Read the dean’s remarks given to the MSx Class of 2021 on Friday, December 10, 2021 by Stanford GSB Dean Jonathan Levin.
Graduates, guests, faculty, and staff, welcome to the 2021 MSx Graduation Ceremony at Stanford University Graduate School of Business.
Eleven months ago, you arrived here at the GSB and I welcomed your class over Zoom. I am so thrilled that we are here, together in CEMEX. The pandemic is not over, but we have definitely come a long way in the past year.
As we begin, I’d like to recognize our guests — the families and friends who have provided support, and made the effort to be here today. [applause]
A graduation ceremony is about celebrating what you have achieved and what you will go on and do. But first, I’d like to spend a few minutes looking back.
Let’s think back to the fall of 2019. You were all leading your lives — very successful lives, by all counts.
You were spread out over the globe, in more than 20 countries. You were working in different industries — finance, health care, tech, education, government. Many of you already had advanced degrees. Many of you had kids and spouses. You had started organizations and were leading teams.
And yet. You wanted something more. You wanted to think about your career, your life, and how you might take it to the next level, or in a new direction entirely. You were dreaming bigger. And that led you to the GSB.
The pandemic, though, had other plans for all of us.
The GSB, and the world, began to shelter-in-place and move online, and the path here became less straightforward.
We made the difficult decision to postpone the start date of your program. And you had many factors to consider: your job, your family, international visas, housing, expiring GMAT scores. Not to mention how to maintain your physical and mental health in one of the most challenging periods most of us have lived through.
And you had to answer a basic question: does it make sense to put everything on hold and pursue a one-year master’s program in business in the midst of a global pandemic? By virtue of the fact that you’re sitting here today, the answer was “yes.”
Martin Luther King, Jr. once said: “You don’t have to see the whole staircase, just take the first step.”
You took that step. You didn’t know how the program was going to go, or when we would be able to resume in-person learning, or whether you would be better off staying where you were. You took the step and kept moving forward. That says a lot about you, individually and collectively.

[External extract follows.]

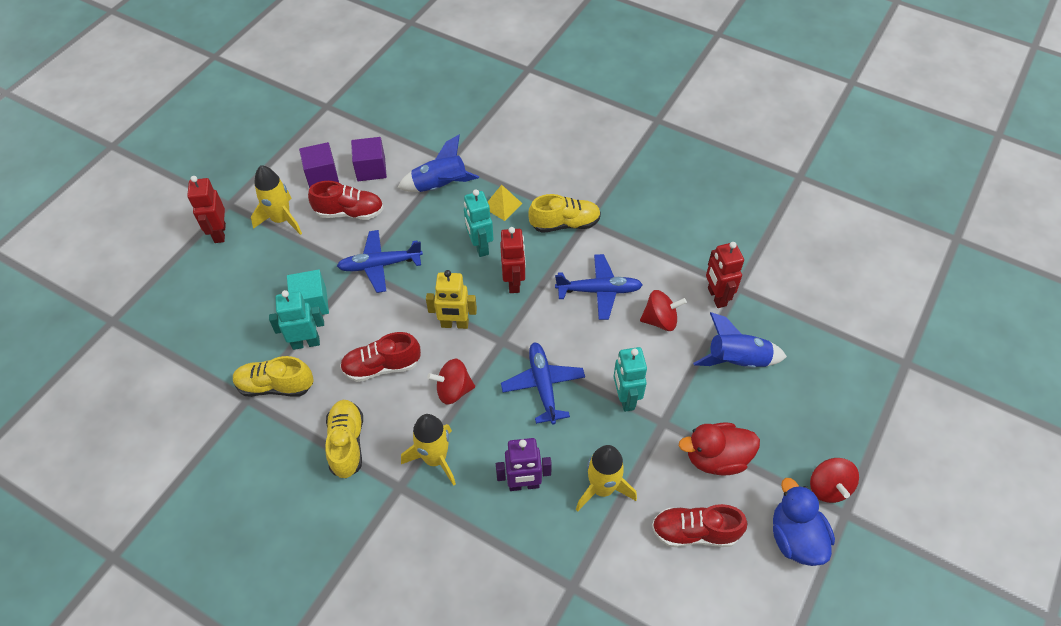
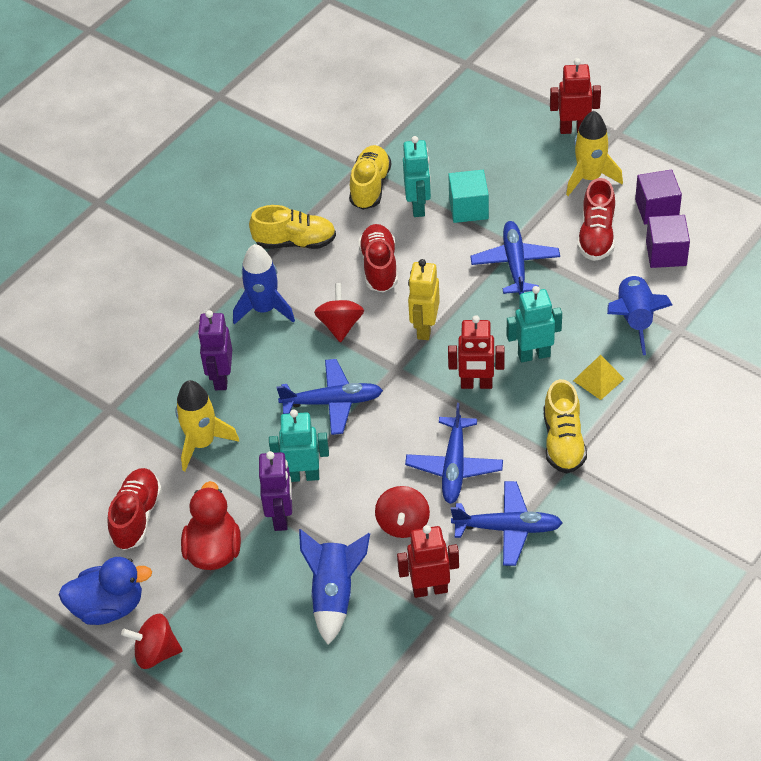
camera: 100 degrees right, 5 degrees down
(435, 459) = (264, 309): yellow rocket -> blue rocket
(651, 253) = (507, 528): none -> blue plane
(671, 409) = (281, 517): none -> purple robot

Over the last year, you moved from interacting with each other over Zoom to sharing classrooms with your cohort, to the super summer, and now the fall quarter. You came together as a class, planning virtual kids events, holding “MSx Moments” conversations with professors and other speakers at EVGR, even driving a pickup truck to help classmates move.
You took Paths to Power together with Jeff Pfeffer. David Kreps pushed your knowledge of microeconomics. Jennifer Aaker enlightened you about the relationship between business and humor. You refined your self-awareness and leadership skills in classes like Interpersonal Dynamics and Managing Growing Enterprises. You earned the admiration of our faculty; some of our super summer faculty are now advocating for MSx-only classes.
You’ve taken the time to think about whether you want to pivot, maybe to do a start-up with someone you’ve met here. Or maybe you’ve realized that you want to return to your industry, but with a new perspective. The magic of being at Stanford is being exposed to a breadth of people, of ideas, of skills, of approaches to management and leadership.
One thing is certain: there will be many opportunities for each of you in the years to come. And I hope that you will remember this year both for the opportunities it created, and the chance you had to reset and reflect on your own aspirations. I hope you will pursue the next phase of your career and life in ways that are filled with meaning and contribute to the greater good.
You are graduating at a time of enormous change: an acceleration of digital technology, a rethinking of work, the opportunity to build and reshape organizations, a recognition that business can help solve the biggest challenges of our time. It is exactly a moment when your Stanford education will be most valuable.
And, more than other classes, you’ve learned how to deal with uncertainty and ambiguity, and to be adaptable and resilient, powerful lessons for your career and life.
Congratulations. I wish you all the best.